Todas as vezes que vejo a Terra de longe, duas coisas me impressionam. Primeiro, a diferença das imagens que jamais são idênticas entre si. Nosso planeta, como nós, muda de cara a cada fotografia. Vemos sempre uma mescla de azul e branco, trocando de lugar. Depois, porque o olhar distanciado não mostra mapas. De longe, a Terra surge como uma esfera sem divisões. Suas descontinuidades são geológicas e geográficas. Ela surge sem sua intrigante (e problemática) diversidade linguística, política e cultural.

Ao lado da magnífica imagem de Plutão, noticiou-se a existência de um planeta gêmeo. Uma Terra 2.0 a ser um dia colonizada. Um lado meu afirma que tal busca expressa uma fantasia. Ela teria o papel de aliviar a destruição sistemática do nosso planeta por seus filhos. Tal fantasia evita enxergar o limite. A linha que, implacavelmente, separa o explorar com parcimônia do esgotar assassino.
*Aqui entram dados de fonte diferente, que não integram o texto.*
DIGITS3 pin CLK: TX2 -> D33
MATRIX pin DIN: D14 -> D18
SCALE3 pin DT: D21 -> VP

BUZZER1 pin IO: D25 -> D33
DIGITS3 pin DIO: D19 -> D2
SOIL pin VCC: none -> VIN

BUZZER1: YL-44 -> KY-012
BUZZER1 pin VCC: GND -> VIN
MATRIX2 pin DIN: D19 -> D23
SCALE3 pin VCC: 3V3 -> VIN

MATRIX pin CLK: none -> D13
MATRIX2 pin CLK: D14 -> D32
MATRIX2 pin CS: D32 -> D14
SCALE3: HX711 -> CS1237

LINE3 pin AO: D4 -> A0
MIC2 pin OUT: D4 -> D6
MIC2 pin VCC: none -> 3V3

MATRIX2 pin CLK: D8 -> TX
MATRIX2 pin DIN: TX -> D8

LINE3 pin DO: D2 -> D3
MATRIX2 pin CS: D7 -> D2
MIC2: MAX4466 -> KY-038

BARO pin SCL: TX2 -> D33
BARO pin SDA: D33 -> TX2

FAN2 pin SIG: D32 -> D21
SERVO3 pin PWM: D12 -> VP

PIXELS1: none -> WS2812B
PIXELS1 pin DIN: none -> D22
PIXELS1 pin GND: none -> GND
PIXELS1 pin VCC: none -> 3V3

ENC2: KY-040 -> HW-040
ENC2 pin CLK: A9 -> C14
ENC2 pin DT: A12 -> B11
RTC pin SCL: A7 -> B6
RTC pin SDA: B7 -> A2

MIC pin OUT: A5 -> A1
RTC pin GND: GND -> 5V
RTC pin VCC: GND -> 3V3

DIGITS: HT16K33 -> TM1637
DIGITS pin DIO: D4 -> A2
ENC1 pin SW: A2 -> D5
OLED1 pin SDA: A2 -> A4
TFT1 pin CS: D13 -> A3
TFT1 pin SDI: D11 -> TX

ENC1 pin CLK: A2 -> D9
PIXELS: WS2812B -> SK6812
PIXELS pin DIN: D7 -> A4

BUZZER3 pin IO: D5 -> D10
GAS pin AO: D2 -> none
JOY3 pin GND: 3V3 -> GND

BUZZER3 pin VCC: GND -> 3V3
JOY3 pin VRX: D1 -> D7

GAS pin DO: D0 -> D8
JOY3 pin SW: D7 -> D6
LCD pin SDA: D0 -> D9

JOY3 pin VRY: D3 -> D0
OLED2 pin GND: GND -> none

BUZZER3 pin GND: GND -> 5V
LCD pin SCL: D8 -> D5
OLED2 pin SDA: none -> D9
Se há outros planetas como o nosso, então podemos fazer como os sapatos - jogar fora a nossa Terra, trocando-a por outro mundo. Tal como fazemos com tudo o que usamos. O crime de morte para com o planeta passaria como parte do um inevitável “progresso”. Uma Terra 2 aliviaria a nossa responsabilidade moral para com este único planeta vivo de todo o nosso sistema solar e, quem sabe, de toda a galáxia. Se somos os únicos seres conscientes deste imenso universo, somos deuses! Olha só o tamanho do barulho e do embrulho no qual estamos metidos.